Today, June 6, 2019, is the 75th anniversary of D-Day.
“It plays like the stuff of military myth or legend, but it’s remarkably true: A disparate group of American recruits transformed into an elite rifle company, parachuted into France on June 6, 1944, and made history. The men of Easy Company, 506th Regiment of the 101st Airborne Division, U.S. Army, began their mission on D-Day and fought their way across France, Holland, Belgium and Germany. They survived the Battle of the Bulge and captured Hitler’s Eagle’s Nest at Berchtesgaden.” —Judith Trojan
I wrote those words in an introduction to a series of interviews I conducted with the author and filmmakers responsible for the powerful, 10-part HBO dramatic miniseries, Band of Brothers (2001). The series was adapted from historian Stephen E. Ambrose’s award-winning nonfiction best seller of the same name by executive producers Tom Hanks and Steven Spielberg and an outstanding creative team.
Band of Brothers is an achievement that I, in my capacity as Director of the Christopher Awards, will always be proud to have honored with a Christopher Award. It continues to be one of the most important war films, standalone or series, that has ever been produced for TV/cable. I literally wept, alone in our screening room, for 10 minutes after I finished watching the final episode…moved by its focus on the elderly veterans whose lives on the beach and battlefield were dramatized in the prior nine episodes.

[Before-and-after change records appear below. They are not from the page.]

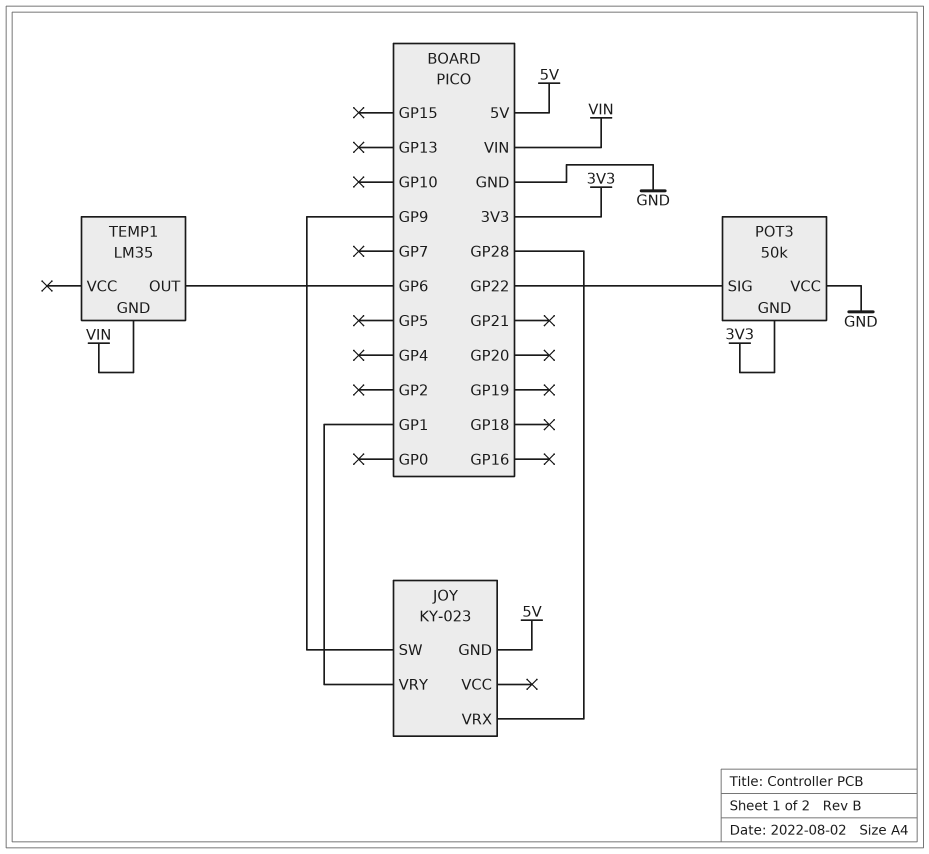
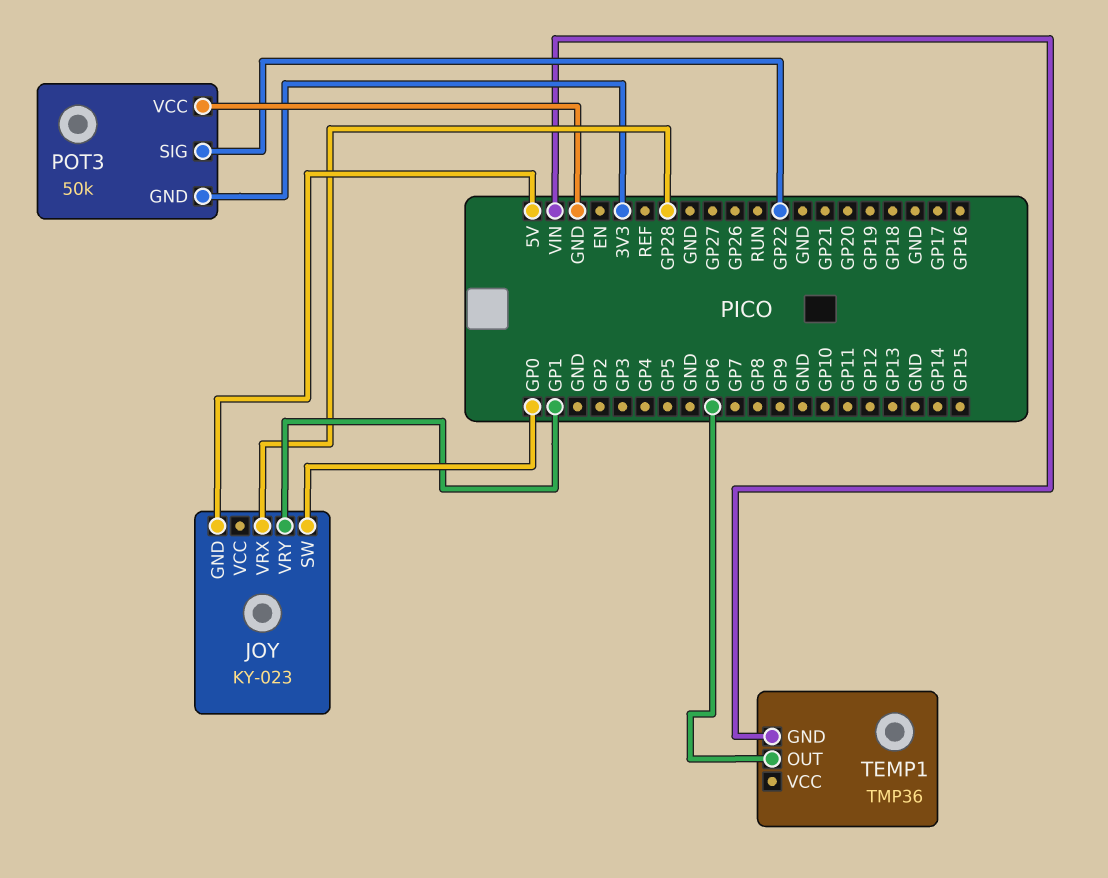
JOY pin SW: GP9 -> GP0
TEMP1: LM35 -> TMP36

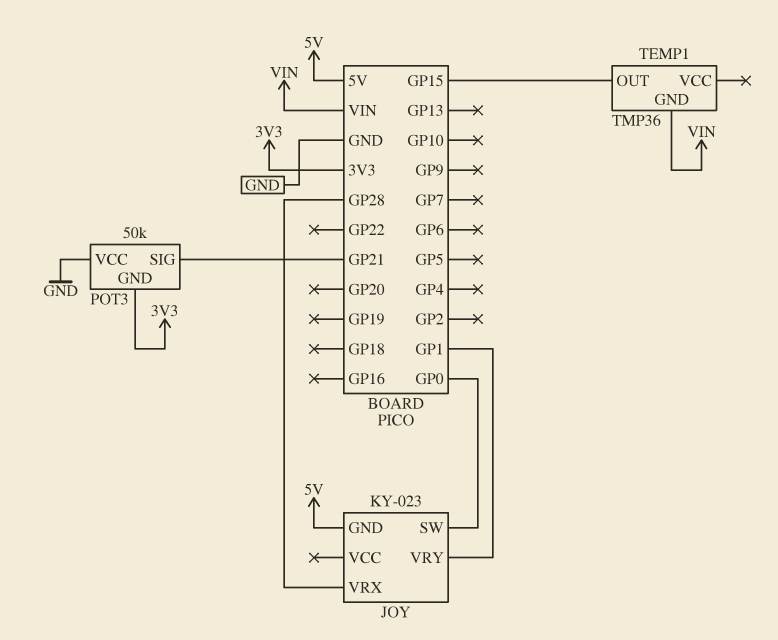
POT3 pin SIG: GP22 -> GP21
TEMP1 pin OUT: GP6 -> GP15

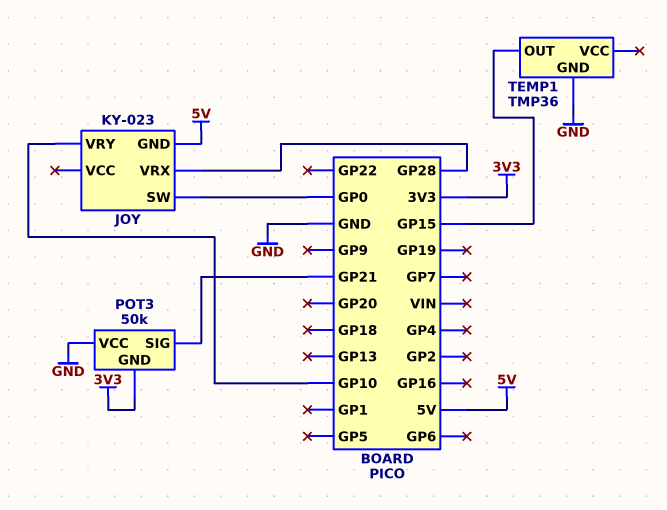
JOY pin VRY: GP1 -> GP10
TEMP1 pin GND: VIN -> GND

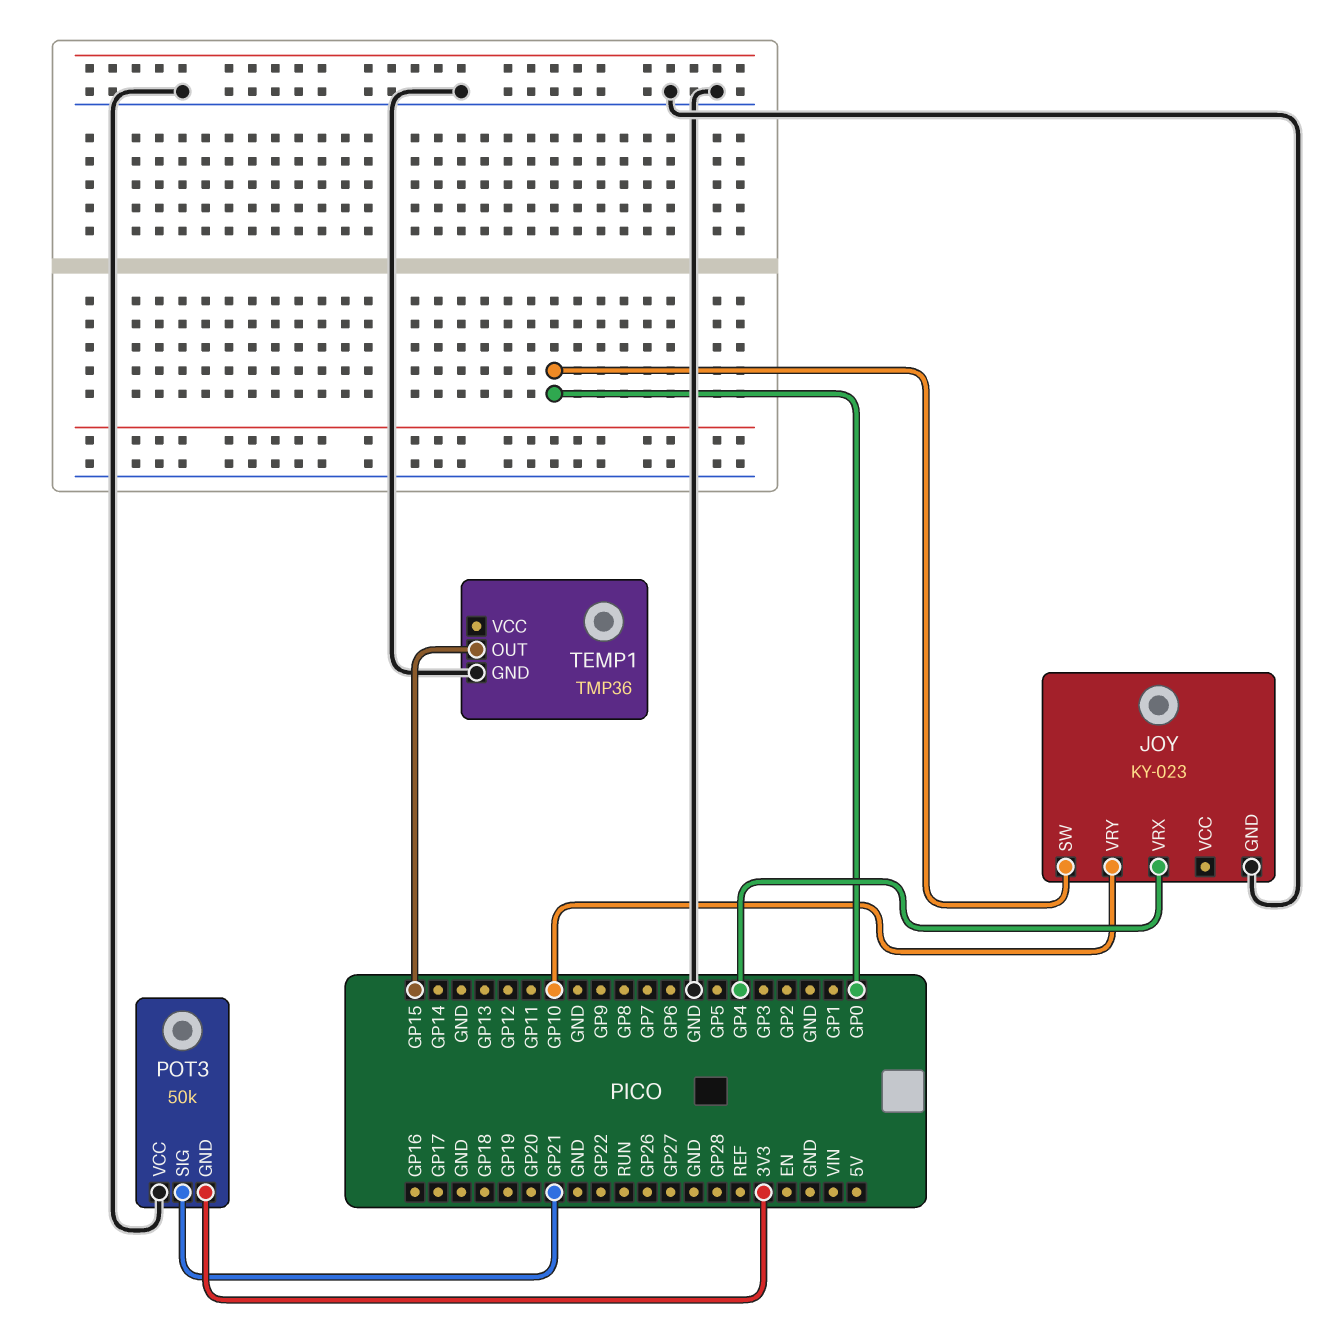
JOY pin GND: 5V -> GND
JOY pin VRX: GP28 -> GP4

The Allied liberation of Western Europe was orchestrated as a brilliant stealth operation that commenced on June 6, 1944, when some 156,00 American, British and Canadian forces landed on five beaches along a 50-mile stretch of France’s heavily fortified Normandy coastline. By late August 1944, all of northern France had been liberated, and by the following spring the Allies had defeated the Germans. The Normandy landings, that began on D-Day, have been called “the beginning of the end of war in Europe.”
It is more important than ever to remember and celebrate those who fought the good fight during World War II in Europe and the Pacific, achieving hard won victories that would change the course of history and secure the freedoms and opportunities that we continue to cherish today.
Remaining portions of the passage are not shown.